October 2015 Moms

Job problems-Vent

I am a math teacher and I was teaching at the best school ever! I loved my job, my students, and my coworkers. About 2 weeks before the last day of school we found out that our program (there are 2 programs at my campus) was being shut down, and that another program was being brought in.

The next day, HR came in and told us one by one where we would be reassigned for the next year. All of my other coworkers were reassigned to another position on the same campus. I was reassigned to another school which is 20 minutes longer than my current commute!! Initially I was heartbroken I wouldn't be at the same school with my students and faculty family, but I was thankful just to be given another job considering I am not tenured, and no one would hire a pregnant girl!!!

The new school isn't all that bad though.
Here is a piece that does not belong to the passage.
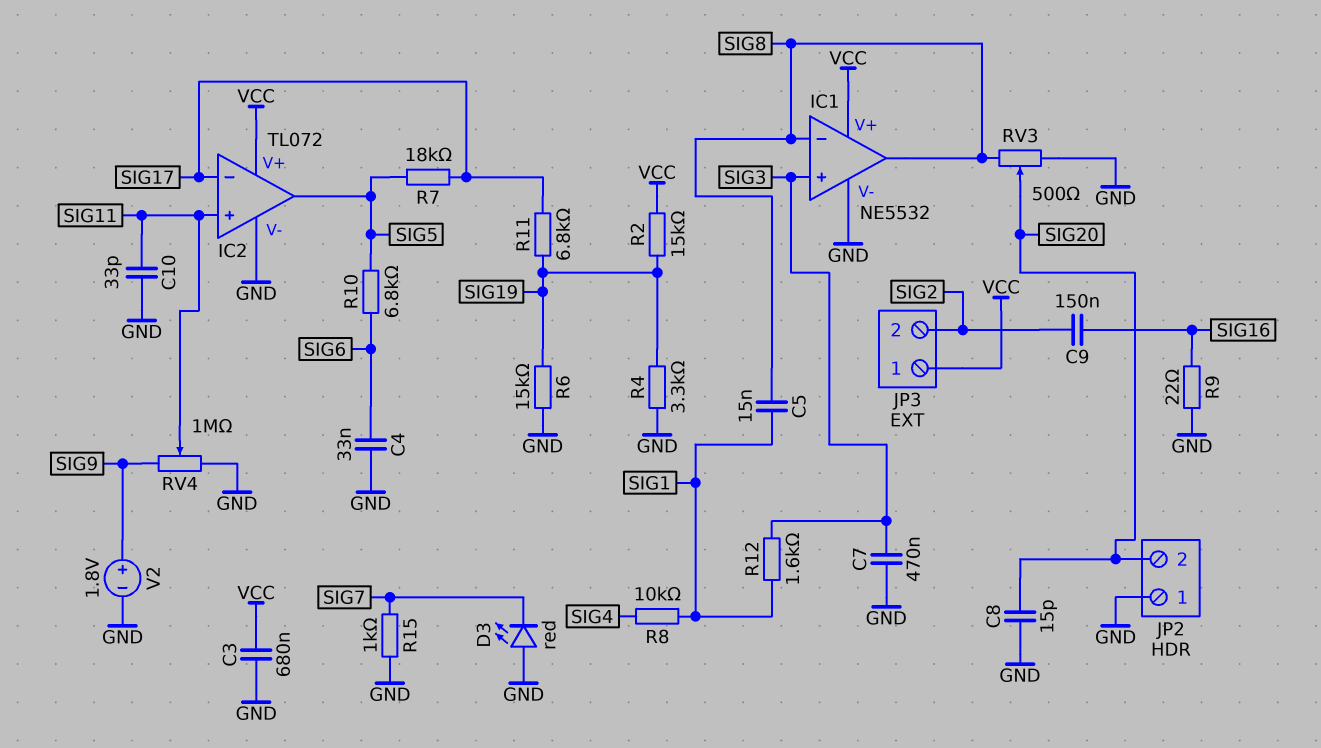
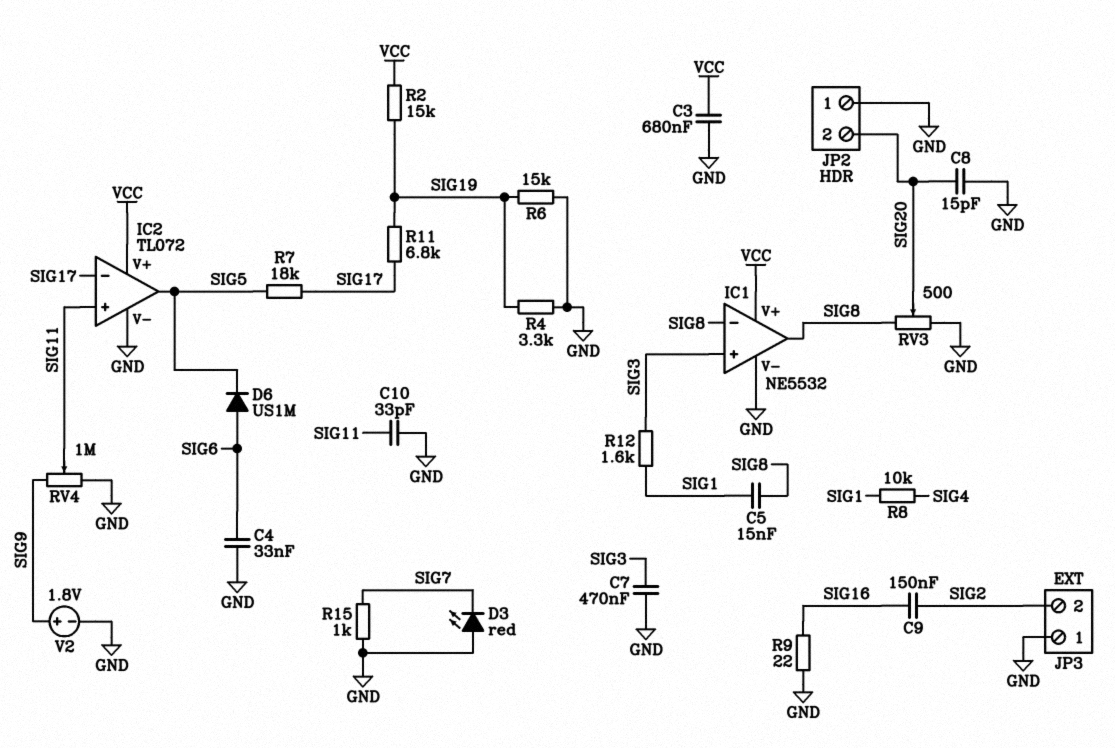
D6: none -> diode US1M (A SIG6, K SIG5)
JP3 pin 1: VCC -> GND
R10: 6.8k (SIG5, SIG6) -> none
Even though it is farther away and my class sizes will be a lot bigger, the new school is only 1 year old, I would only have to teach one or two courses instead of 3 and a remediation class, and I found a good daycare very close to the new school that is giving me 10% off for being a teacher and won't require that I pay for the summers that I have off and wouldn't need daycare, but would still hold my spot.

Now here is where the hiccup comes in. A math position at my old school unexpectedly became available. All my friends at my old school wanted me to interview, and I really wanted to be back with my friend and students and share my pregnancy and baby girl with all of them. So I emailed my old principal and asked to be considered for the job. (He even wrote me recommendations on my application website). He asked me to apply online like all the other candidates so he could call me for an interview. Last Thursday night he called and asked me if I could do an interview the following day. I said sure! No problem. Then he said, "I just want you to know that I have called the principal at the other school to let her know that you would be interviewing just out of courtesy," and then asked me to email her and let her know too.

Well that kind of sucked because I didn't want to jeopardize the new job if he wasn't going to hire me. Well I sent the email to the new principal anyway and decided to give it a shot and interview the next day. The interview went great (which was weird in itself bc he already knew me), and he said he would know sometime this week. After the interview the couselor who sat in on the interview texted me and said I did awesome in the interview.

Well he called me this morning about an hour ago and said they chose someone else for the position!!! I am so sad!! It's like finding out that I wouldn't be with my friends and students the first time all over again!! (Im sure the preganancy hormones don't help either) And I'm mad at him for wasting my time and having me interview if he knew he wasn't going to hire me! And I'm even more pissed that he called my new principal and told her I was interviewing and had me email her about it as well!!!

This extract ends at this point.